Эти снимки, равно как и эти записи, доктор Ларри видел много раз. Сейчас ничего нового к ним не прибавилось. Ни единой строчки, ни единой новой фотографии.

Оторвавшись от слимбука, доктор Ларри вопросительно взглянул на Голева.

— Turnover, — подсказал тот.

Доктор Ларри мазнул по экрану пальцем и на всплывшей панели опций выбрал «перевернуть».

Изображение маленькой девочки, сидящей верхом на пони, подернулось белыми горизонтальными полосками, словно кто-то подкрутил жалюзи, и взгляду предстала обратная сторона виртуального фотоснимка. И сначала на ней ничего не было. Просто белая матовая поверхность, имитирующая бумагу. Но уже в следующую секунду начали проступать слова. Они появлялись последовательно, одно за другим, как если бы кто-то писал их на бумаге убористым беглым почерком. Нет страдания сильнее, чем вспоминать счастливые времена во дни несчастья.

На «обратной» сторонедругой фотографии, где жених кружил невесту в свадебном танце, слова начертались такие: У смерти много имен, но лишь одно из них повергает меня в отчаяние. Имя это — Разлука Вечная. Фотография семейного барбекю на фоне увитой плющом терраски скрывала под собой откровение кроткое и печальное: Мой дом там, где вы.

— Вот он, истинный дневник Одиссея Крашенникова, — задумчиво произнес доктор Голев из своего кресла, продолжая наблюдать за лицами доктора Ларри и Закарии. — Там, где никто и не догадывался его искать.

— Но я все равно не понимаю, док! — недоуменно воскликнул Закария. — Что это меняет? Каким образом все эти скрытые надписи связаны с тем, что он проигнорировал ключ и не вышел?

— Не понимаешь? А ты взгляни на самую последнюю фотку. На ту, которую он подписал ровно год назад, 17-го мая. За пару часов до погружения. Кстати, вы с доктором Ларри ее уже видели. А теперь взгляните на нее еще раз — только с правильной стороны.

Готовый увидеть все, что угодно, заинтригованный и отчасти уязвленный, доктор Ларри вернулся к фотографии с тремя улыбками. В следующую секунду он и дышащий ему в затылок Закария воззрились на перевертыш, где невидимое перо принялось сноровисто строчить, каллиграфически выписывая фразу.

Я иду к вам, мои любимые! До скорой встречи!


Альба между тем примеряла платье. Под молчаливым приглядом Натэллы Наильевны.
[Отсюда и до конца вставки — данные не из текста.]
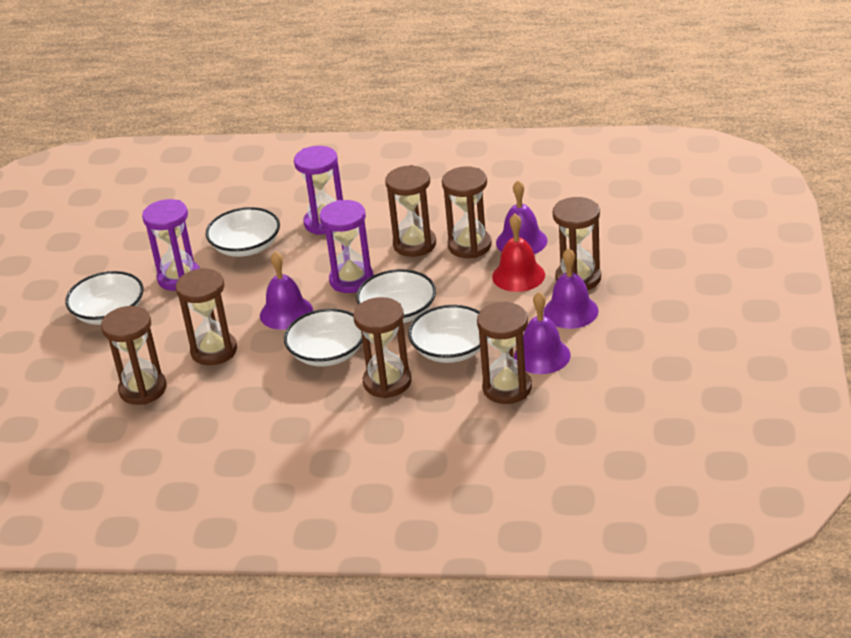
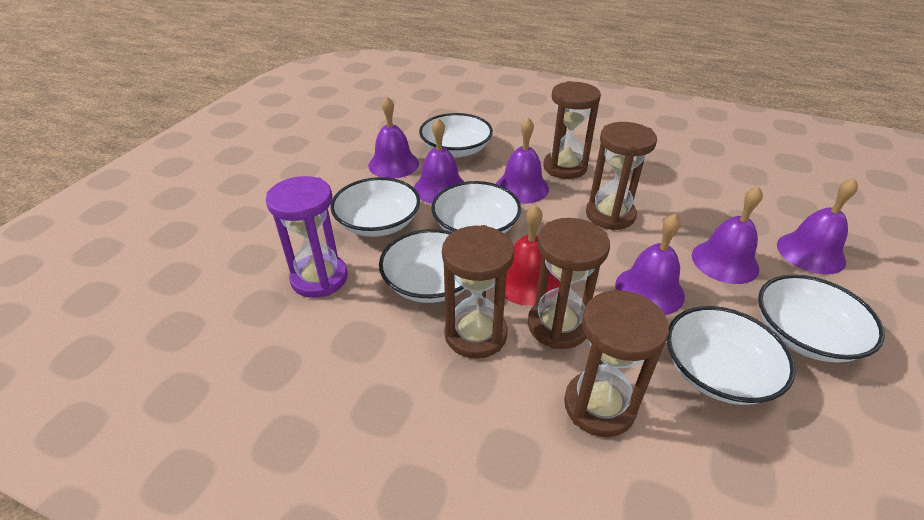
brown hourglass: 7 -> 5
purple bell: 4 -> 6
purple hourglass: 3 -> 1
white bowl: 5 -> 6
Та стояла, скрестив руки на груди, и скептически посматривала на обмирающую у зеркала новоявленную стройняшку.

То есть новоявленной, конечно же, она была только в восприятии себя самой, эта неугомонная, преисполненная энергии девица. Натэлле же Наильевне, имевшей счастье лицезреть ее изо дня в день на протяжении последних трех месяцев, она успела порядком надоесть.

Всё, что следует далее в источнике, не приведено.